Neil Richards is the Koch Distinguished Professor in Law at Washington University School of Law, where he co-directs the Cordell Institute for Policy in Medicine & Law. He is an internationally-recognized expert in privacy law, information law, and freedom of expression. He writes, teaches, and lectures about the regulation of the technologies powered by human information that are revolutionizing our society.
Woodrow Hartzog is Professor of Law at Boston University School of Law. Professor Hartzog’s scholarship and advocacy focuses on privacy and technology law. His research focuses on the complex problems that arise when people, organizations, and governments use powerful new technologies to collect, analyze, and share human information. He is an internationally recognized expert in the area of privacy, media, and robotics law.
Articles Written by Professors Hartzog and Richards Advocating for Data Loyalty:
(presented in alphabetical order)
- “A Duty of Loyalty for Privacy Law” (99 Washington University Law Review 961, 2021)
- “Legislating Data Loyalty” (97 Notre Dame Law Review Reflection 356, 2022)
- “The Pathologies of Digital Consent” (96 Washington University Law Review 1461, 2019)
- “Privacy's Constitutional Moment and the Limits of Data Protection” (61 Boston College Law Review 1687, 2020)

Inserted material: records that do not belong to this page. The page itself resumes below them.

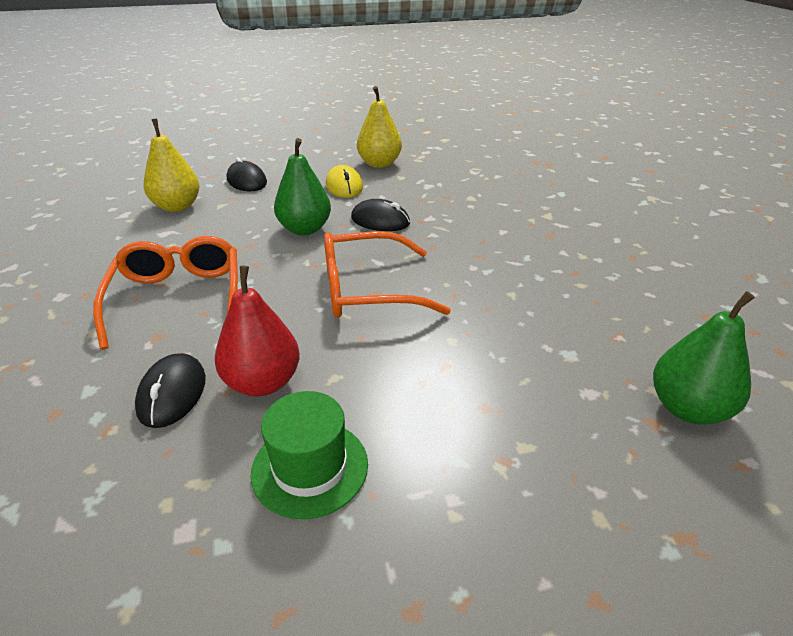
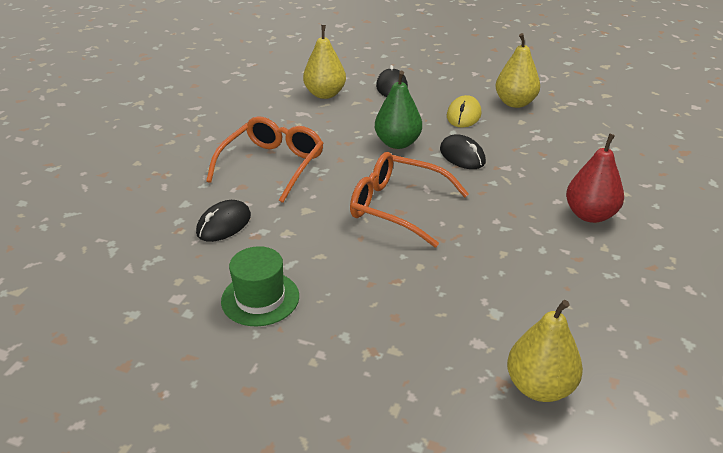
camera: 35 degrees right, 0 degrees up
(263, 382) = (276, 240): red pear -> red pear (590, 215)
(688, 408) = (539, 387): green pear -> yellow pear

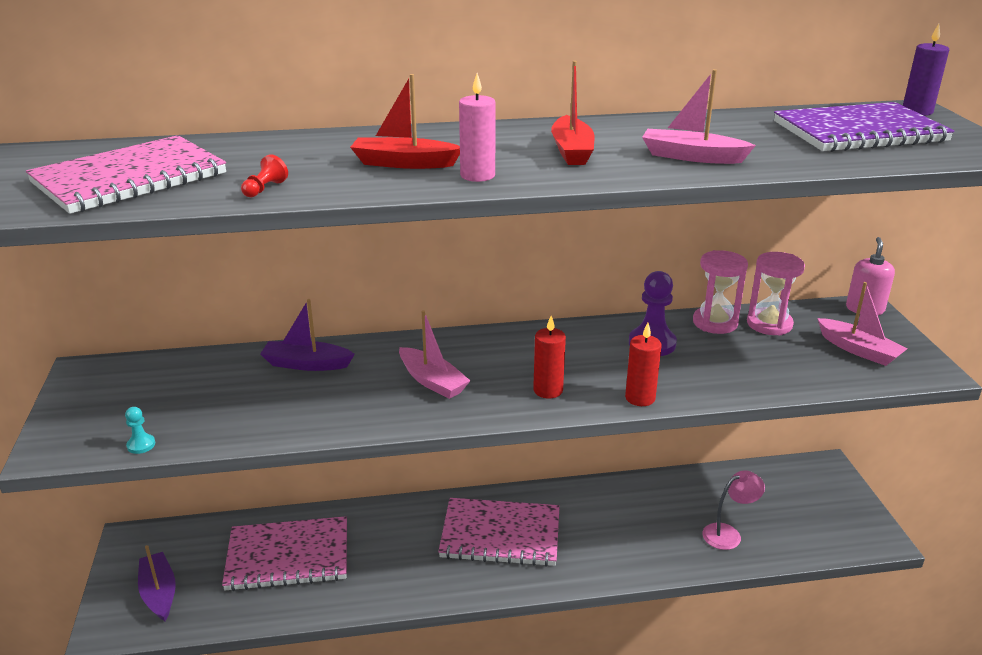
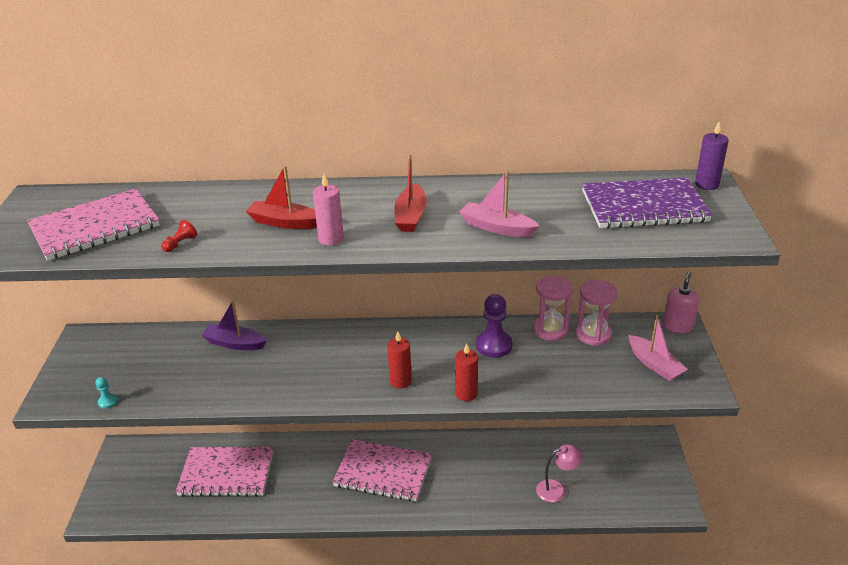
camera: 10 degrees right, 5 degrees up
(159, 593) = (133, 492): purple boat -> none
(432, 381) = (319, 366): pink boat -> none

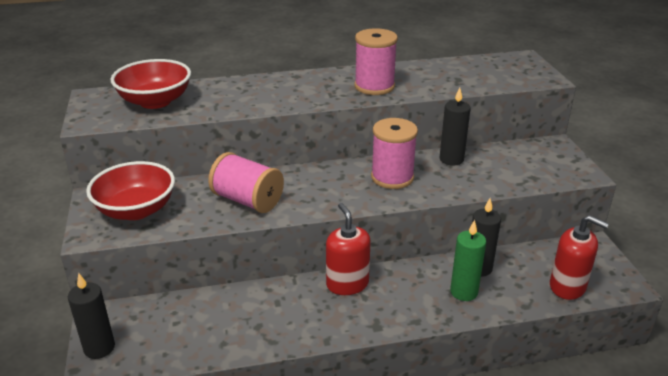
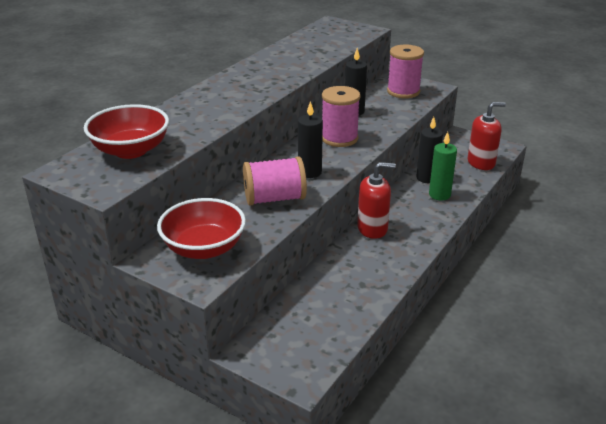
camera: 45 degrees left, 0 degrees up
(99, 348) = (284, 367): black candle -> black candle (309, 172)
(347, 284) = (372, 228): red soap dispenser -> red soap dispenser turned 150 degrees clockwise
(374, 86) = (276, 73): pink spool -> pink spool (403, 91)

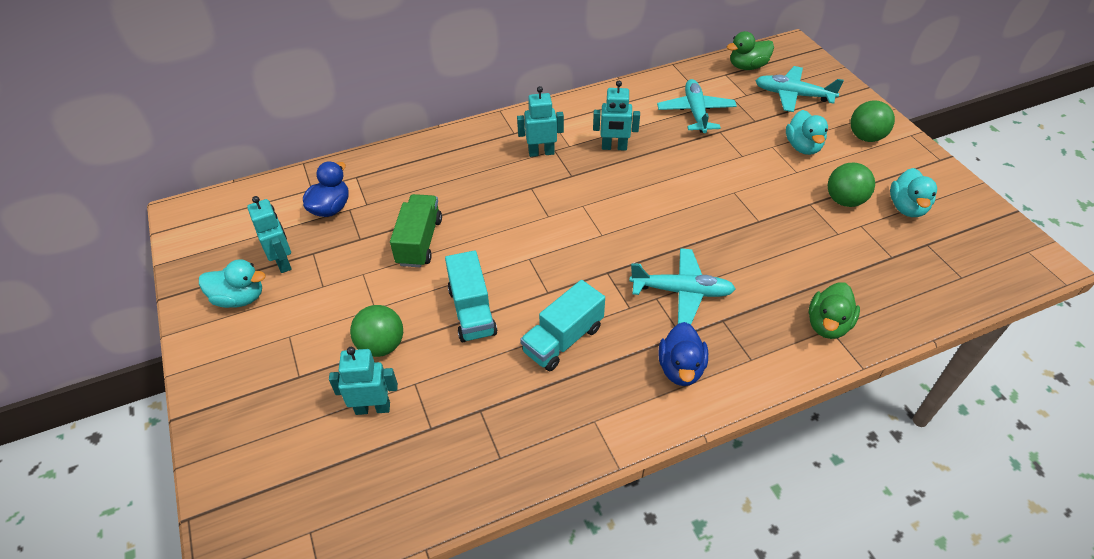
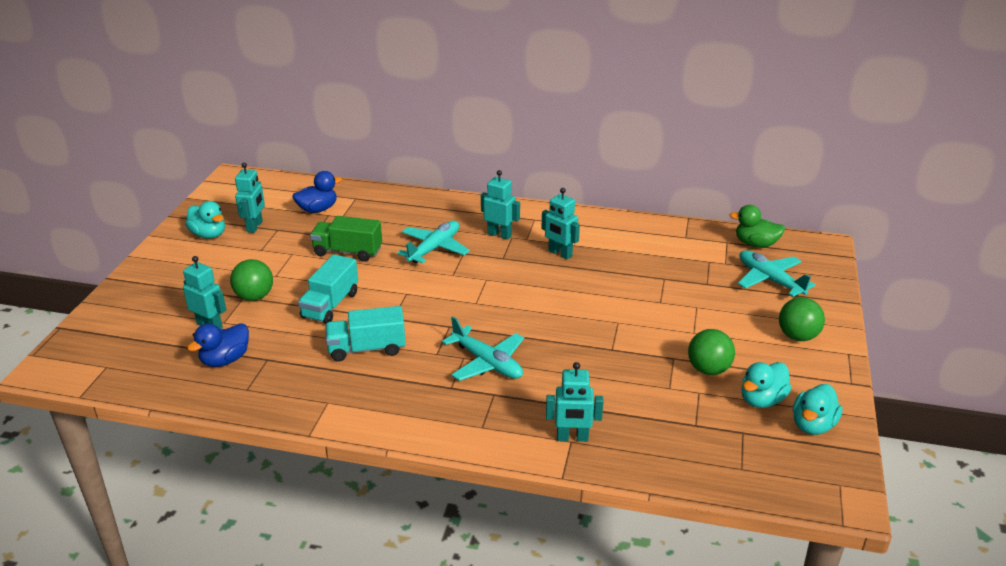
camera: 35 degrees right, 15 degrees down
(419, 242) = (348, 252): green truck -> green truck turned 120 degrees counterclockwise
(680, 368) = (423, 405): blue duck -> blue duck (225, 360)
(695, 112) = (661, 257): turquoise plane -> turquoise plane (434, 248)
(803, 147) = (725, 318): turquoise duck -> turquoise duck (812, 425)
(827, 325) = (572, 438): green duck -> turquoise robot

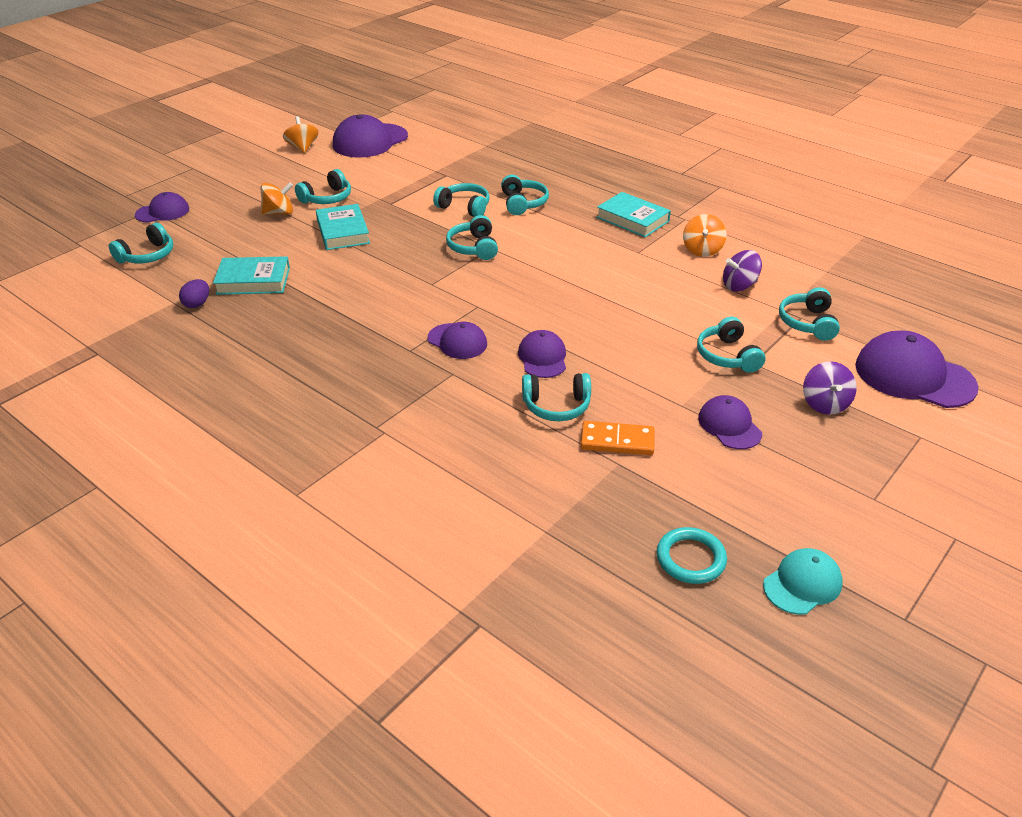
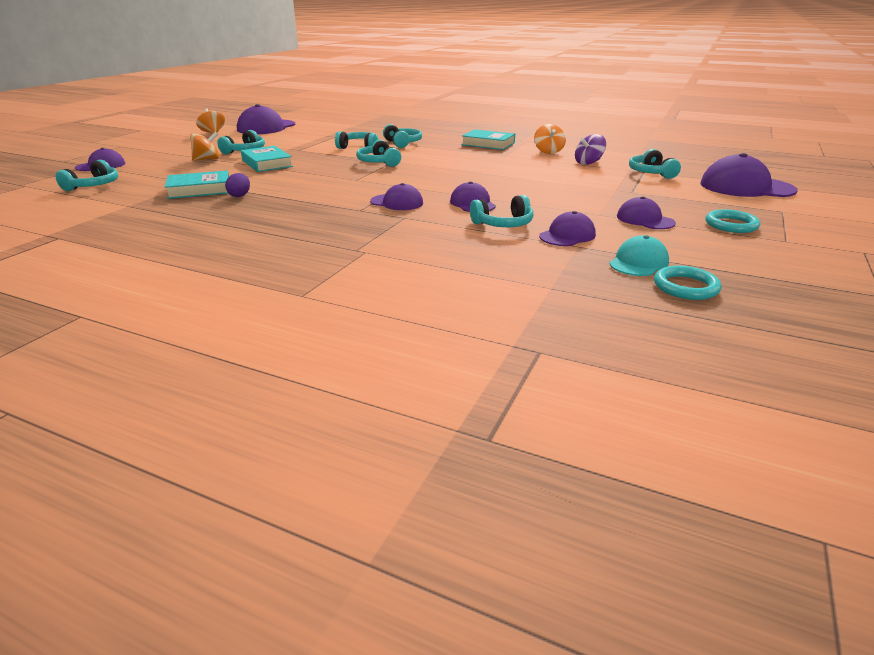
camera: 15 degrees left, 10 degrees down
(197, 304) = (151, 204): purple egg -> purple egg (240, 195)
(617, 441) = (567, 235): orange domino -> purple cap
(727, 356) = (610, 190): turquoise headphones -> none
(802, 584) = (786, 288): turquoise cap -> turquoise cap (638, 262)
(824, 404) = (701, 204): purple spinning top -> none
(829, 455) = (731, 225): none -> turquoise ring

- “Privacy's Trust Gap” (126 Yale Law Journal 1180, 2017)
- “A Relational Turn for Data Protection?” (4 European Data Protection Law Review 1, 2020)
- “The Surprising Virtues of Data Loyalty” (71 Emory Law Journal 985, 2022)
- “Taking Trust Seriously in Privacy Law” (19 Stanford Technology Law Review 431, 2016)
- “Trusting Big Data Research” (65 DePaul Law Review 579, 2017)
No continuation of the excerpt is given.